I just noticed in my Analytics stats that one of the most popular pages on my site is a page that doesn’t exist: mysite.com/?fb_xd_fragment= Over 5% of my visitors visit that page, and see nothing! It turns out that this is a known bug with the Facebook Like Button. It’s some problem with Internet Explorer and Facebook, where that string is posted to Facebook when somebody who is using Internet Explorer visits your site and “likes” it.
It’s pretty upsetting to find out that one in twenty visitors is directed to a non-existent page. But it’s even worse than that. When I started looking into it more, I found that the string of text was also appearing on my other URLs, appended to the end, so I would see visits to pages such as mysite.com/my-post-about-something/?fb_xd_fragment= More non-existent pages! Taken together, these phantom URLs accounted for almost 10% of my visitors.
It’s truly incomprehensible to me that this could be a glitch that has persisted for over a year without being fixed. Once you notice it, it’s clear that other people have been heavily affected by this in the past. I’ve read articles and forum comments that say this glitch was limited to the XFBML version of the Like Button, but I use the iframe version, so I can verify that it’s not only the XFBML version that can cause this unwanted artifact.

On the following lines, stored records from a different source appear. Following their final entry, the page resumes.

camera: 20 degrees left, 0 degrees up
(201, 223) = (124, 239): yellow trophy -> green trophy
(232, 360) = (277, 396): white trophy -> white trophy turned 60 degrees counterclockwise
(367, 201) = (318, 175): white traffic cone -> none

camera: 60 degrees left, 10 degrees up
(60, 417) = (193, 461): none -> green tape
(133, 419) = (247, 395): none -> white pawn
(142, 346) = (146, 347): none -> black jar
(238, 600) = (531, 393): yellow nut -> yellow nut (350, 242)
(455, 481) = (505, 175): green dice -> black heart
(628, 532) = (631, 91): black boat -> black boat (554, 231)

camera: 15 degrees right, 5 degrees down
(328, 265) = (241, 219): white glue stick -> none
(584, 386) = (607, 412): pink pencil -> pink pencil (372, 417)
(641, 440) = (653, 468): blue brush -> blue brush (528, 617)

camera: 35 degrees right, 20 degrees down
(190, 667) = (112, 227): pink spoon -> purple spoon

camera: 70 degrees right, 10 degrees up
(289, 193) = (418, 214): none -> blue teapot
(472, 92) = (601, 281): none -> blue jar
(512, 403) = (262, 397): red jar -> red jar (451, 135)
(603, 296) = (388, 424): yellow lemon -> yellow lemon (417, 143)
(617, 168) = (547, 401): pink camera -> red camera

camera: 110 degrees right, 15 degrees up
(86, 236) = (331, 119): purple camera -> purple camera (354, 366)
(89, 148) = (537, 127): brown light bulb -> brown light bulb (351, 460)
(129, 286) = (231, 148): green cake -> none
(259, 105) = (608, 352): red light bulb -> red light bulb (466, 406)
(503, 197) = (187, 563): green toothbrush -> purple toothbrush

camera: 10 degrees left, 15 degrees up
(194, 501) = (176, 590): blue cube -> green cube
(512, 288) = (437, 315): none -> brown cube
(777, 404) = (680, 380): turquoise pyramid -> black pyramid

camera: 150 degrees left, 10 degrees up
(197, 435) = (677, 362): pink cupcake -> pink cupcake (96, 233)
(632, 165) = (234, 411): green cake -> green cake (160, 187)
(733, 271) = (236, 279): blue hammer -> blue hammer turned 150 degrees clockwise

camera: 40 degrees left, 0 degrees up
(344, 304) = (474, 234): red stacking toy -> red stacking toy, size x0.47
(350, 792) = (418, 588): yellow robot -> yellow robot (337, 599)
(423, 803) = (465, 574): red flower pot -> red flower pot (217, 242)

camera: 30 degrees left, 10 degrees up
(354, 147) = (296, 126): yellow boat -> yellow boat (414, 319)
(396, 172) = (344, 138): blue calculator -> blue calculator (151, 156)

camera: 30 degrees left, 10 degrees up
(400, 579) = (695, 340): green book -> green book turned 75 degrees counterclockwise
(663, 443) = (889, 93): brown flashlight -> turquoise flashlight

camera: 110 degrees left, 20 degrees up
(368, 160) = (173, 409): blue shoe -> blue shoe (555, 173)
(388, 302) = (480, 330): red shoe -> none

People have posted numerous ways to fix this glitch, but most of them are a big pain. They involve adding a piece of code to your header, then finding and adding another code to FB.init and, finally, adding yet another code to your footer. I really didn’t want to go through all that, and I was going to be pretty pissed off if that was the only solution. Luckily, I found a much-easier to implement solution that works perfectly.
To correct this bug, you need to FTP into your site and find your .htaccess file. Open the file for editing. Then you need to add this one piece of code to the top of the file:
RewriteCond %{QUERY_STRING} ^fb_xd_fragment
RewriteRule ^(.*)$ http://angusblack.com\/$1? [R=301,L]
You will, of course, want to replace “angusblack.com” with the name of your site (with or without the www, whichever version you prefer). Then save the file, make sure it gets uploaded back to your site files, and you should be good to go! This will simply strip out the fb_xd_fragment string at the end of the URL and redirect the visitor to the page they should have seen in the first place. It works with your homepage or any other page, so the visitor who clicked a link to mysite.com/my-post-about-something/?fb_xd_fragment= will actually land on mysite.com/my-post-about-something
I think this is a pretty big problem that should have been fixed by now. It used to be even worse, though, because a year or so ago, Google would actually index those non-existent pages, and they would compete with your real pages I the SERPs. It seems that Google was smart enough to figure out a way to stop indexing those pages, though, since doing a search for “inurl:fb_xd_fragment” no longer returns a load of those non-existent pages—only articles like mine that tell people how to correct the bug.
Hope this helps you if you find that you have this problem.